Remember that scene in Empire Strikes Back? Lando discovers Vader is changing things. He complains and Vader responds, “I am altering the deal. Pray I don’t alter it further.”
Vader is Social Media and Lando is every business, organization or personality that has built an audience on those platforms.
Last week the big news was that most of the major social media networks had banned Alex Jones and his media channels.
I don’t consume Alex Jones or Infowars content. That is my choice. I don’t need to be protected from any sort of speech by large privately owned companies. Now, these companies can enforce their TOS as they see fit. But this road doesn’t lead to a good place.
Generally the internet is the great equalizer. There is a very low threshold to publish anything and the market decides what is good or bad. Do we really want gatekeepers?
When any corporation that bills itself as some sort of neutral platform removes a voice because they don’t like what they’re saying, that should give us all a moment of pause. Even so, many people just didn’t care, because Jones is a terrible voice.
This week it was Prager U complaining of shadow banning. While I may not agree with Dennis Prager on all things, or with every video his channels put out, he’s nothing like Alex Jones. Yet Prager U posted this:
After a bit of attention was brought to the issue, Facebook issued this apology:
Pager U was not satisfied.
We had a deal.
These are private companies and they can do whatever they like. But there are two significant problems with the sort of behavior.
First, these social media platforms have presented themselves as open networks. They don’t have views, they allows us to share our experiences and views through their networks. They have limited restrictions for content, and generally have spent a lot of time building trust with their users.
These platforms have a sort of social agreement with the users. They have built their brand on being open. This trend is a shift away from that.
Unfortunately, these platforms aren’t admitting this behavior. In fact, they deny it. They want to continue to appear to be neutral, but also cut down on the speech they don’t like. This is problematic for users.
People who use these platforms trust that they can see content from accounts they follow (like or whatever). They signed up for it, and trust that the platforms won’t censor what they want to see.
Second, these platforms have taken money from people to build their audience. They allowed these channels and accounts to be created, and to spread their message. And they encouraged them to spend money to build their audience, to boost posts, place advertising and so on.
Now- after all that time, effort, and money has been expended- they suddenly decide the message these accounts have been sharing is not allowed. They cut off access to the very audience they encouraged the accounts to build.
The deal has been altered.
Again, they can do whatever they want, but this does not lead to a good place. But hey, these channels can get their message out other ways, right? Sure, but the platforms invited them in, asked them to invest time and money. And now they don’t want them?
If they did not want this content on their platform, they should have said so from the beginning. Not after a large audience was built. Not after they accepted payment to help build that audience. Not after users signed up to get that content.
At the very least, they should immediately refund every dollar spent on boosted posts and advertising.

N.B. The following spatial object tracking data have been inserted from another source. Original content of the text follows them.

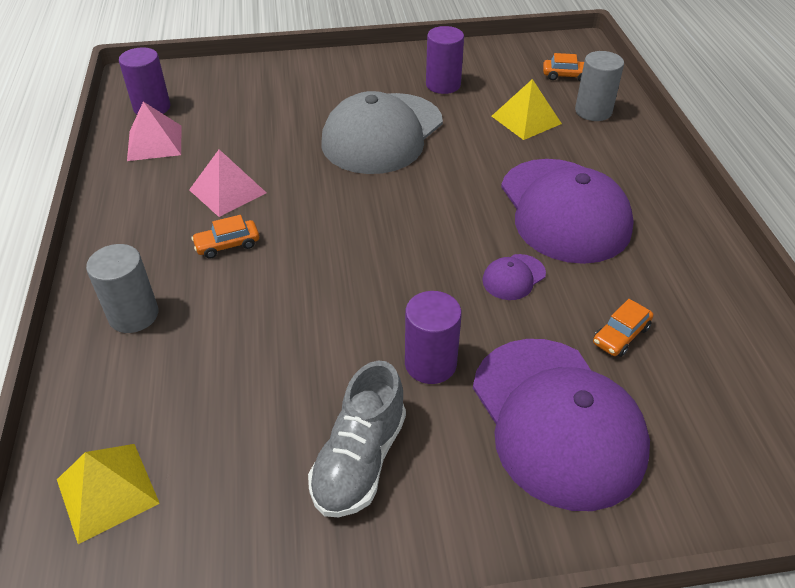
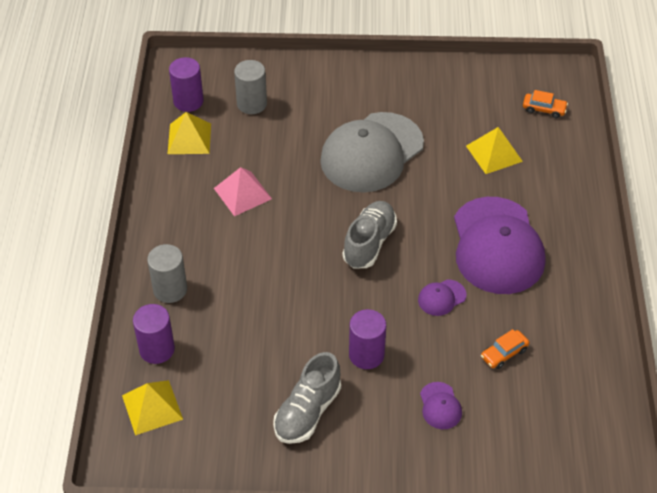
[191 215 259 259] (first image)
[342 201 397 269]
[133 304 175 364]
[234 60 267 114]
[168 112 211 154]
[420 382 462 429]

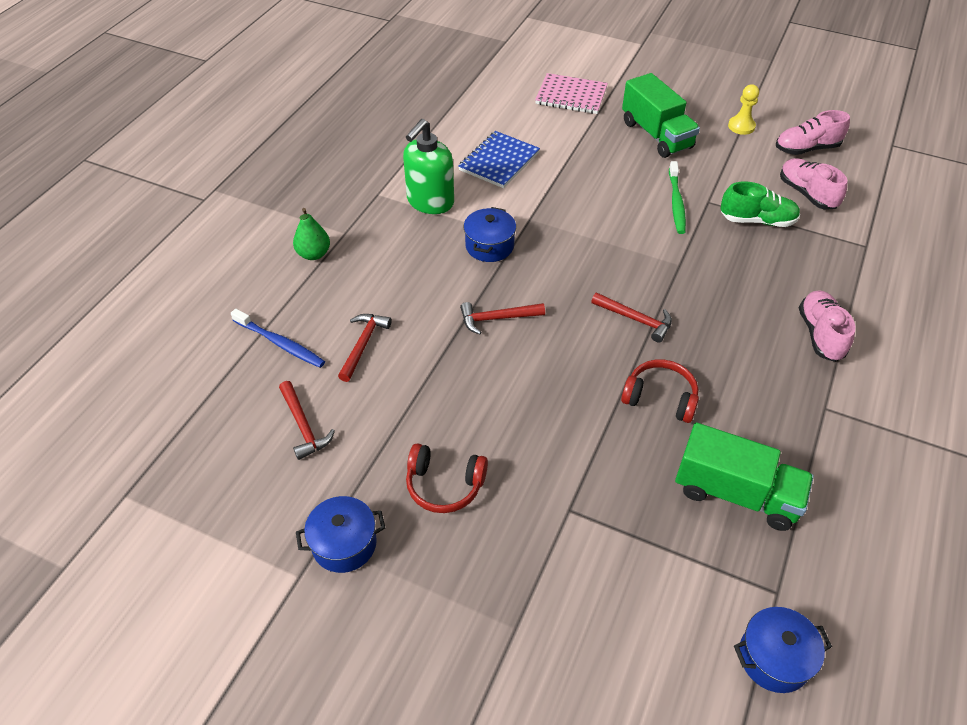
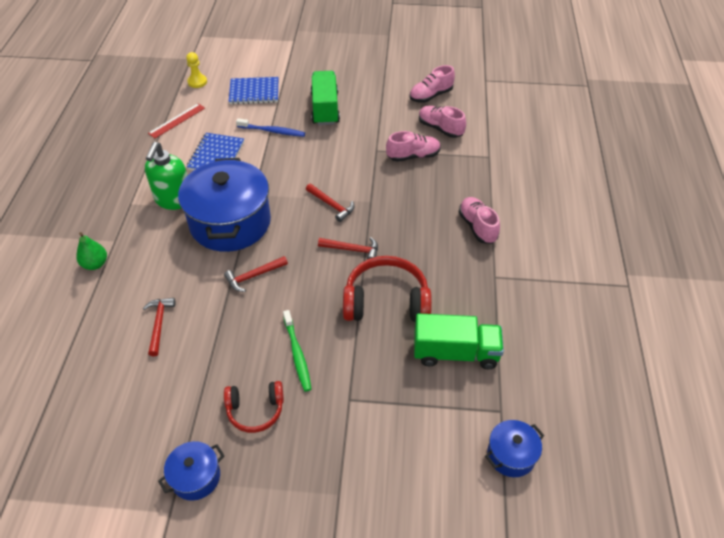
[148 103 205 138]
[236 118 305 137]
[306 184 355 222]
[283 310 311 392]
[186 52 207 88]
[228 77 279 105]
[386 131 441 162]
[311 71 340 125]
[178 158 271 252]
[343 256 432 322]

Businesses and channels who took these social media platforms up on their offer to build audiences didn’t do it for the short term. I manage a few accounts on different platforms, and if they suddenly threw me off for doing what I have always been doing it would be an utter shock. These accounts exist for a reason, and the users who make up my various audiences are fans/followers/etc for a reason.

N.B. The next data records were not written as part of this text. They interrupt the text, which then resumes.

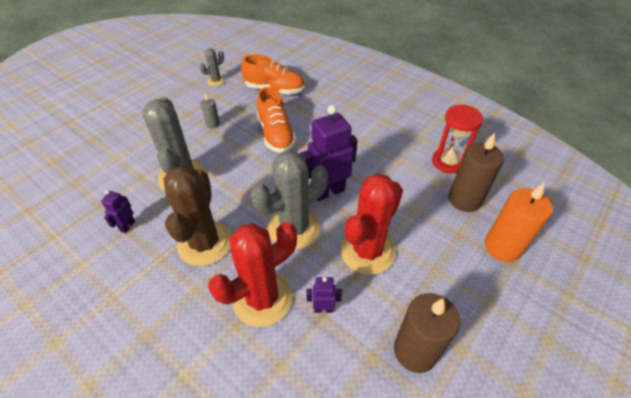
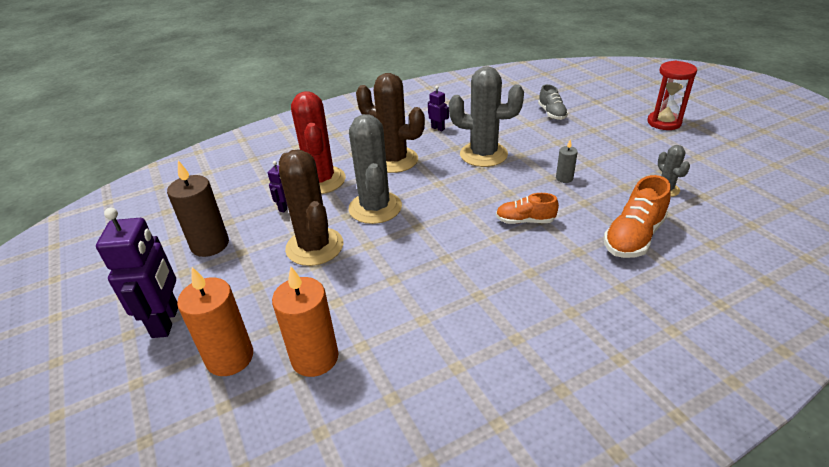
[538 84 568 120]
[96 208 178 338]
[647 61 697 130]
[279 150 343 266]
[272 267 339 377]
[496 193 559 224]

The social media platforms are changing the deal, after its been struck with both users and channels.
People who build audiences have a right to expect the platform to continue to give them access to those audiences. People who use these platforms have a right to expect them to allow the content they want to see through to their feeds. Companies who use user information to generate income, and accept payment from accounts to build and reach audiences have a responsibility to those users and account owners.
Because these are private companies, there’s not much recourse. They can use other means of communication, but the audiences they built on these platforms are on those platforms. Conservative voices who find their deal is being altered can’t do much more than pray it won’t be altered further.